One, if the settlement is for the state of Nagaland, a greater majority of the NSCN(IM)’s leadership, including supremo Muivah, as well as its cadres would be left in the lurch, as most of them are drawn from tribes outside Nagaland. The fact also is, after Isak Swu’s death, the NSCN(IM)’s foothold amongst Nagaland tribes has been steadily depleting.
Two, the original undivided NSCN was formed in 1980 after rejecting the Shillong Accord of 1975 as a great betrayal of the Nagas. The Shillong Agreement had in spirit agreed for a Naga settlement within the provisions of the Indian constitution. If 45 years later, the NSCN(IM) were also to agree to unconditionally a settlement within the Indian constitution, it would amount to an admission of a 45-year mistake which has caused immense additional trauma for the ordinary Nagas.
Three, and importantly, there probably is also a steadfast loyalty to an original ideology and vision, unfortunately to a point of rigidity. Muivah and many of the older generation leadership of the NSCN(IM) are probably still wedded to the original dream of sovereign Nagaland and are unable to give it up despite the radically changed circumstances in the decades that have gone by. Nothing is constant and as the timeless saying goes, the only thing constant in life is change. No revolution therefore can continue to be fought on 70-year-old slogans. At the turn of an epoch, if people are not resilient enough to accommodate the paradigmatic changes, they are destined to end up with a feeling of being betrayed.

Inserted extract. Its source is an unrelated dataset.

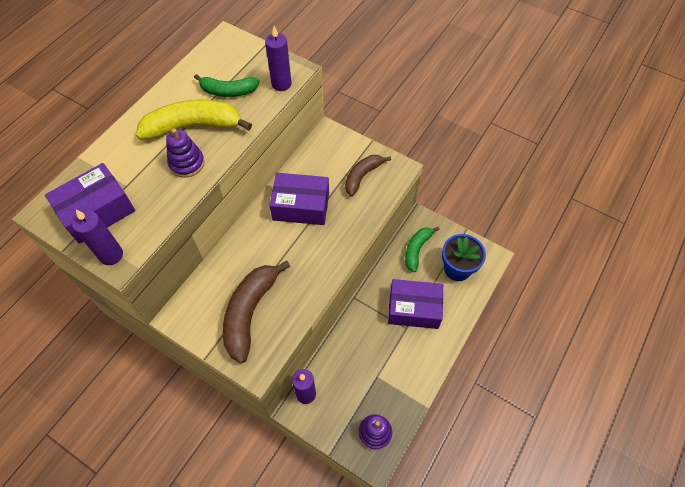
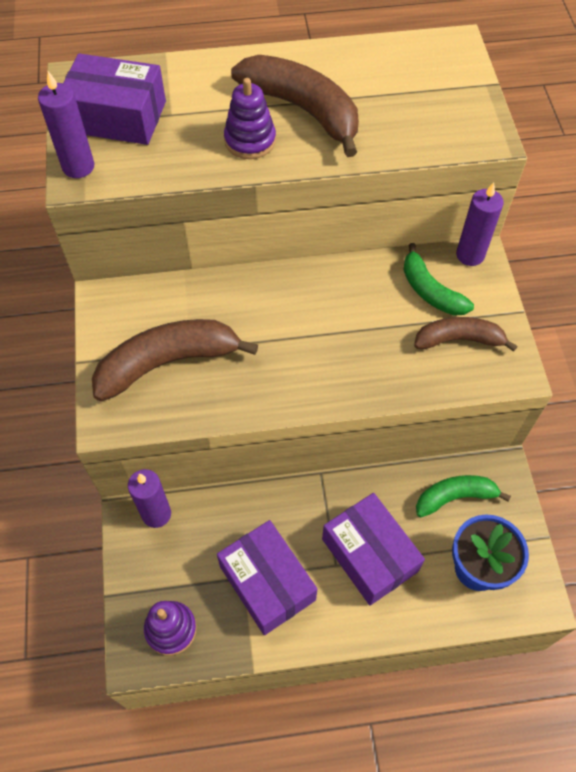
camera: 50 degrees right, 0 degrees up
(193, 126) = (303, 110): yellow banana -> brown banana
(228, 91) = (384, 102): green banana -> green banana (430, 291)
(281, 84) = (453, 140): purple candle -> purple candle (470, 255)
(301, 206) = (349, 308): purple box -> purple box (267, 583)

There is of course something romantic and heroic about not letting go of the past at all, but unfortunately these have always had the tendency to end in tragedies. Edgar’s intuitive wisdom in his casual verdict in one of William Shakespeare’s grand tragedies, King Lear says it all. When Gloucester showed pique at the unkind fate King Lear was dealt, Edgar remarked: “What, in ill thoughts again? Men must endure. Their going hence even as their coming hither. Ripeness is all. Come on.”